- **Work instructions**: Write the data out in full and word for word. Do not include images.

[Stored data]
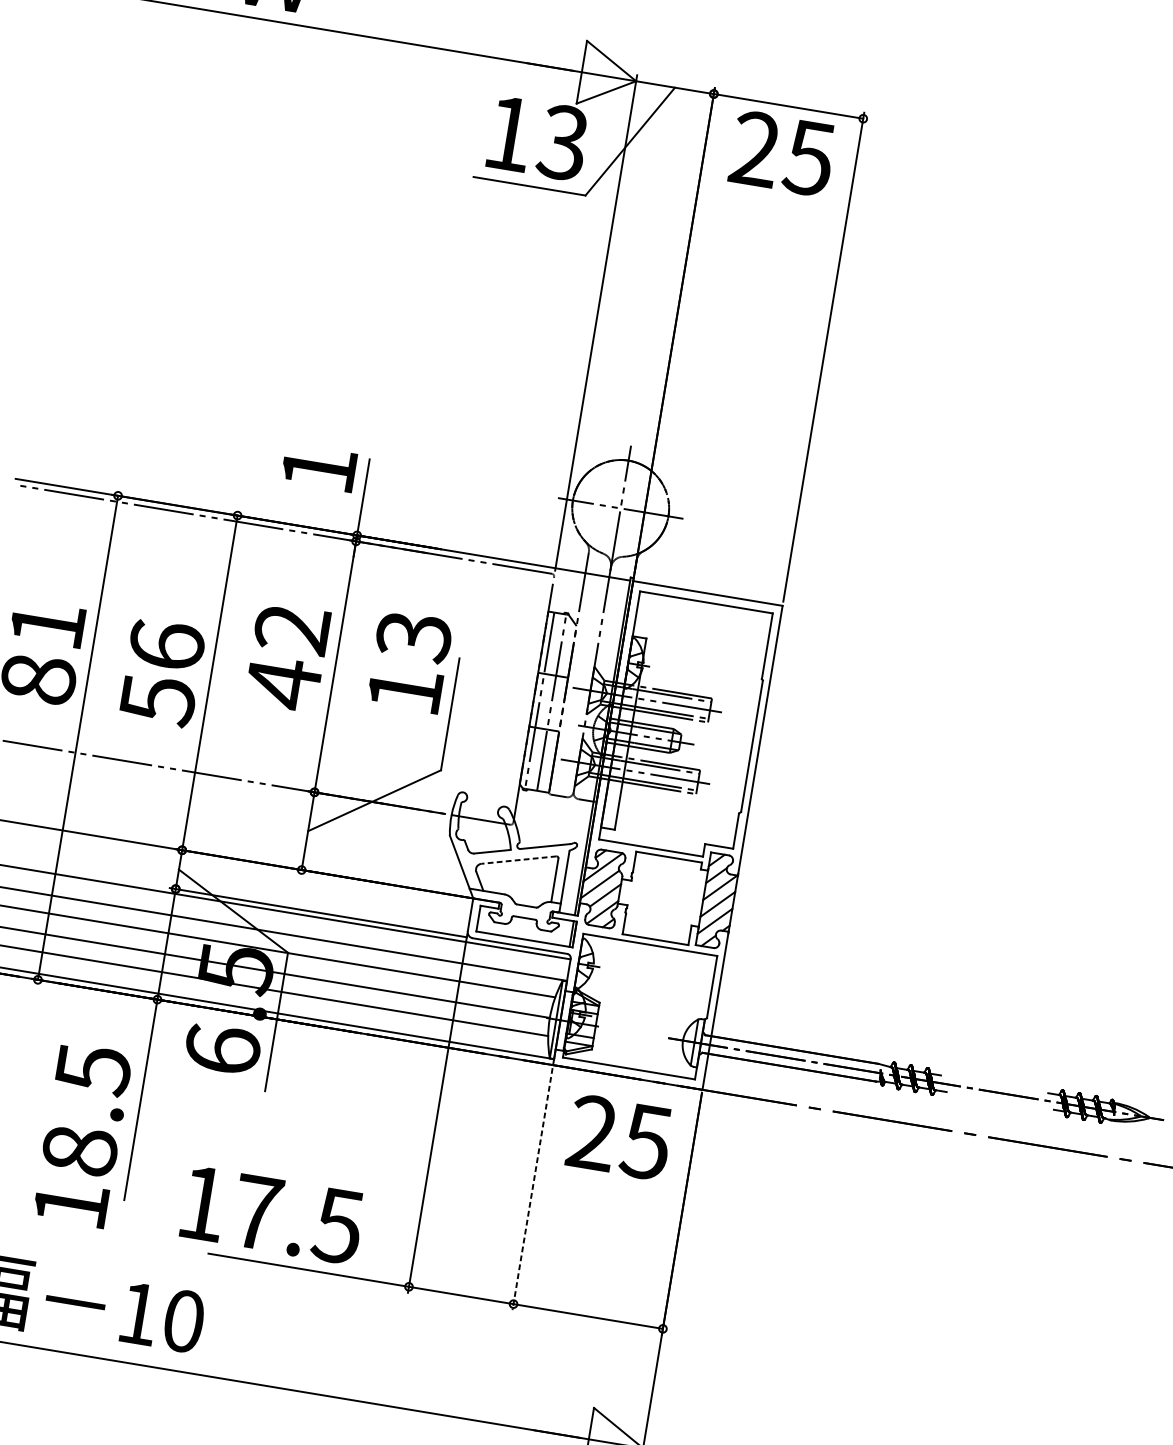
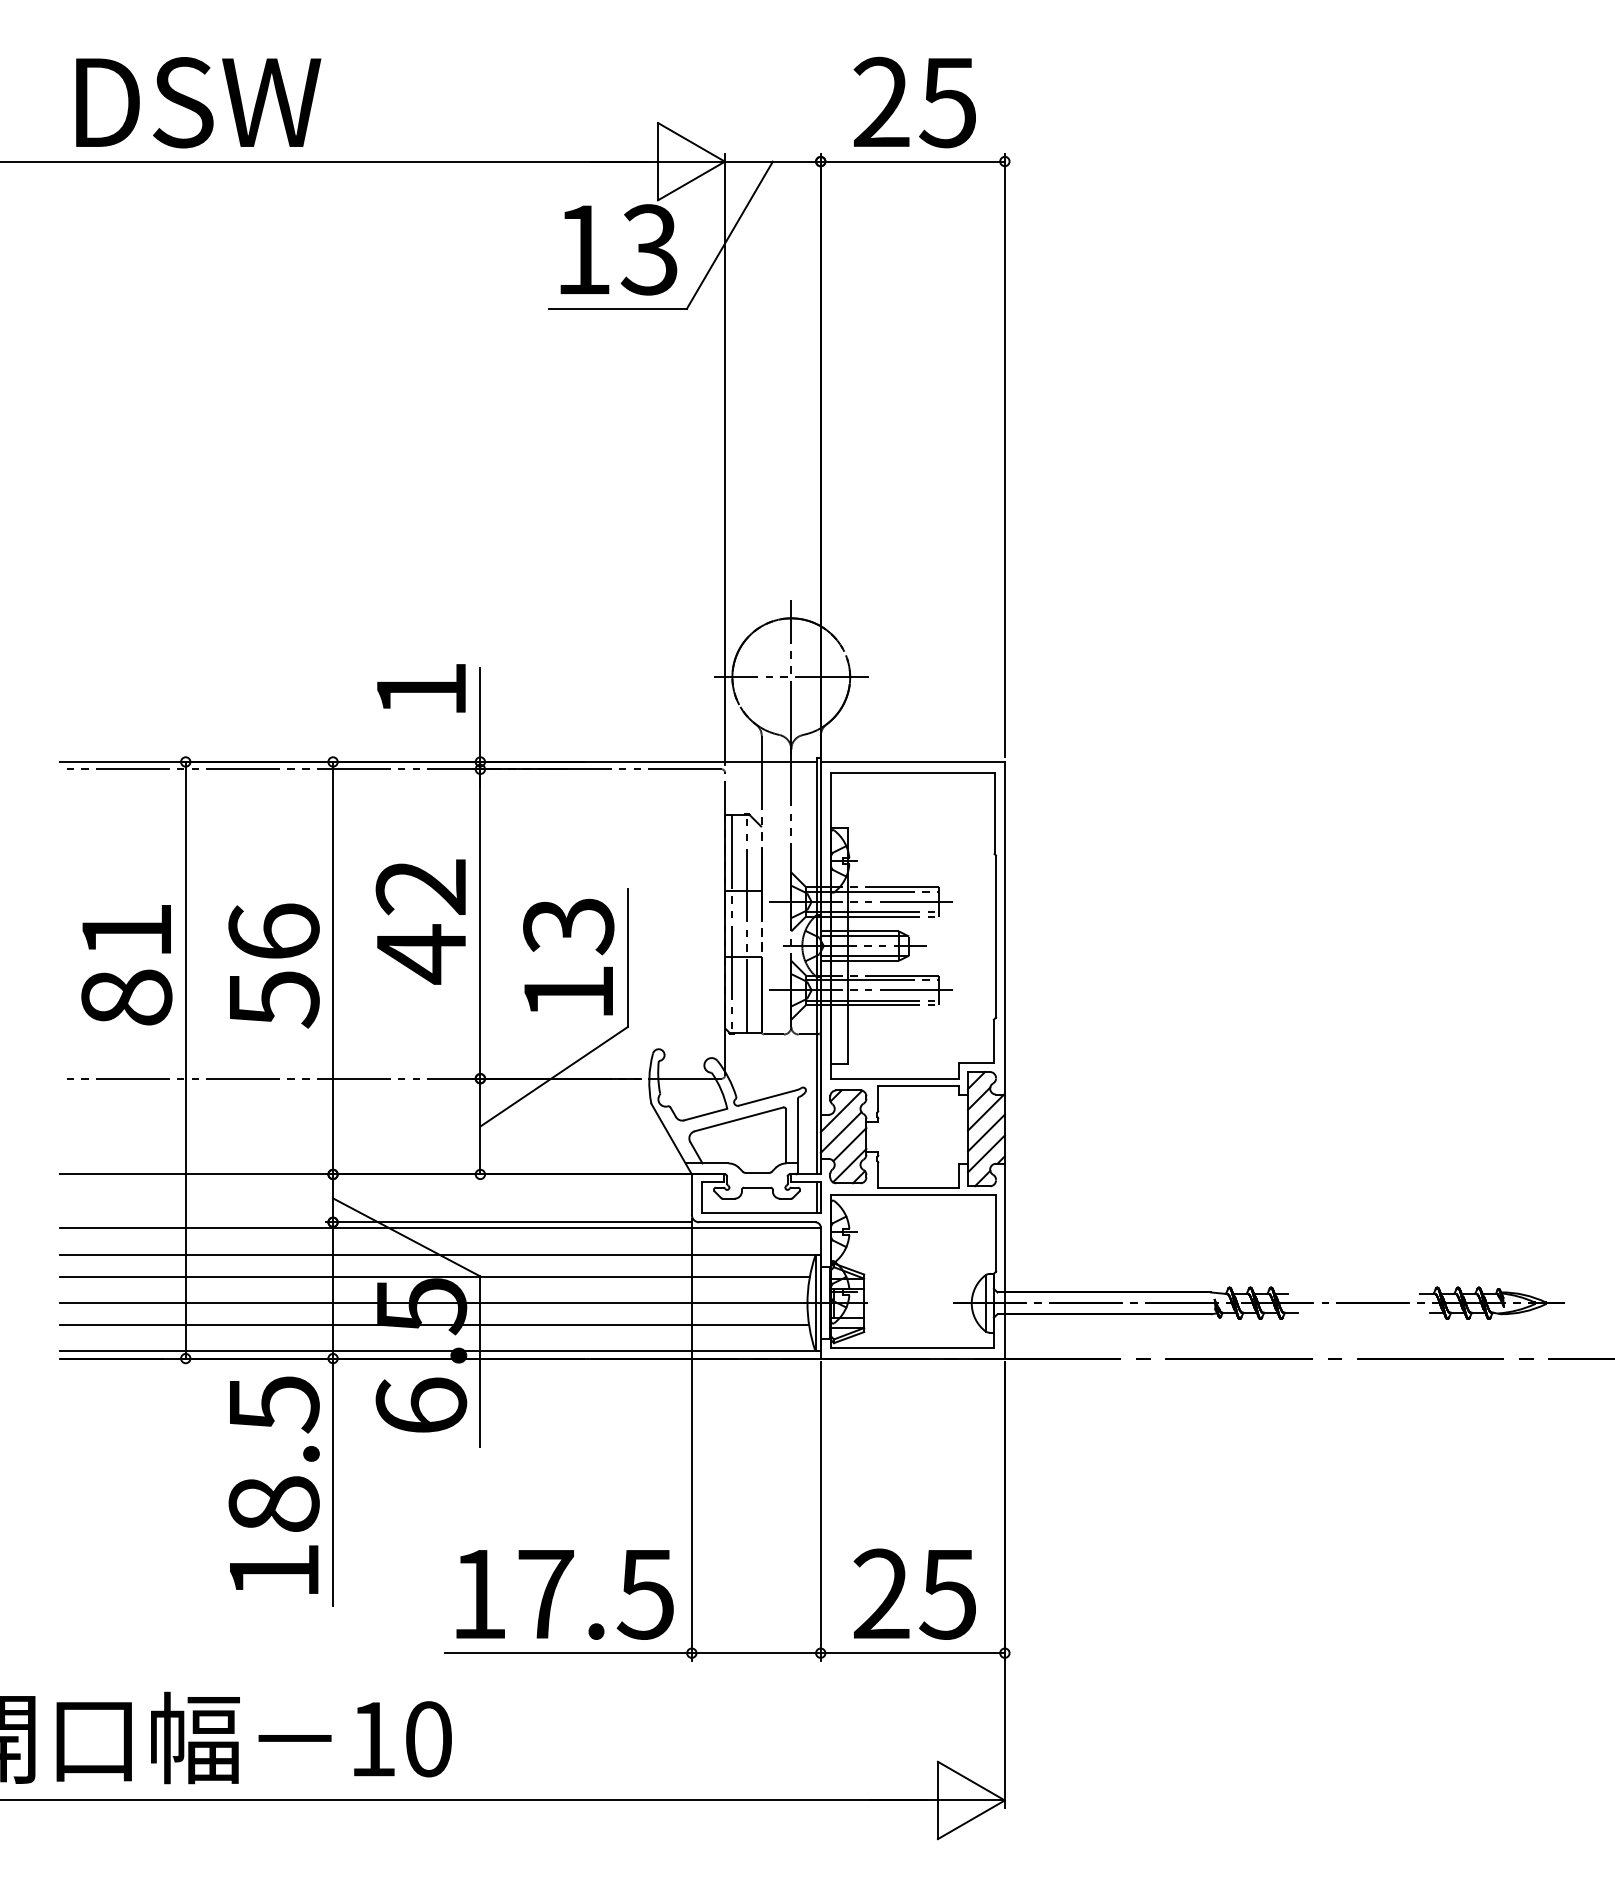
text: (782, 153) -> (914, 102), moved
text: (409, 661) -> (568, 956), moved
line: (519, 860) -> (739, 1119), dashed -> solid
text: (82, 1134) -> (273, 1484), moved
text: (619, 1136) -> (914, 1593), moved
line: (532, 1189) -> (820, 1511), dashed -> solid
text: (272, 1215) -> (564, 1594), moved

- **Answer space**:
text: (782, 153) -> (914, 102), moved
text: (409, 661) -> (568, 956), moved
line: (519, 860) -> (739, 1119), dashed -> solid
text: (82, 1134) -> (273, 1484), moved
text: (619, 1136) -> (914, 1593), moved
line: (532, 1189) -> (820, 1511), dashed -> solid
text: (272, 1215) -> (564, 1594), moved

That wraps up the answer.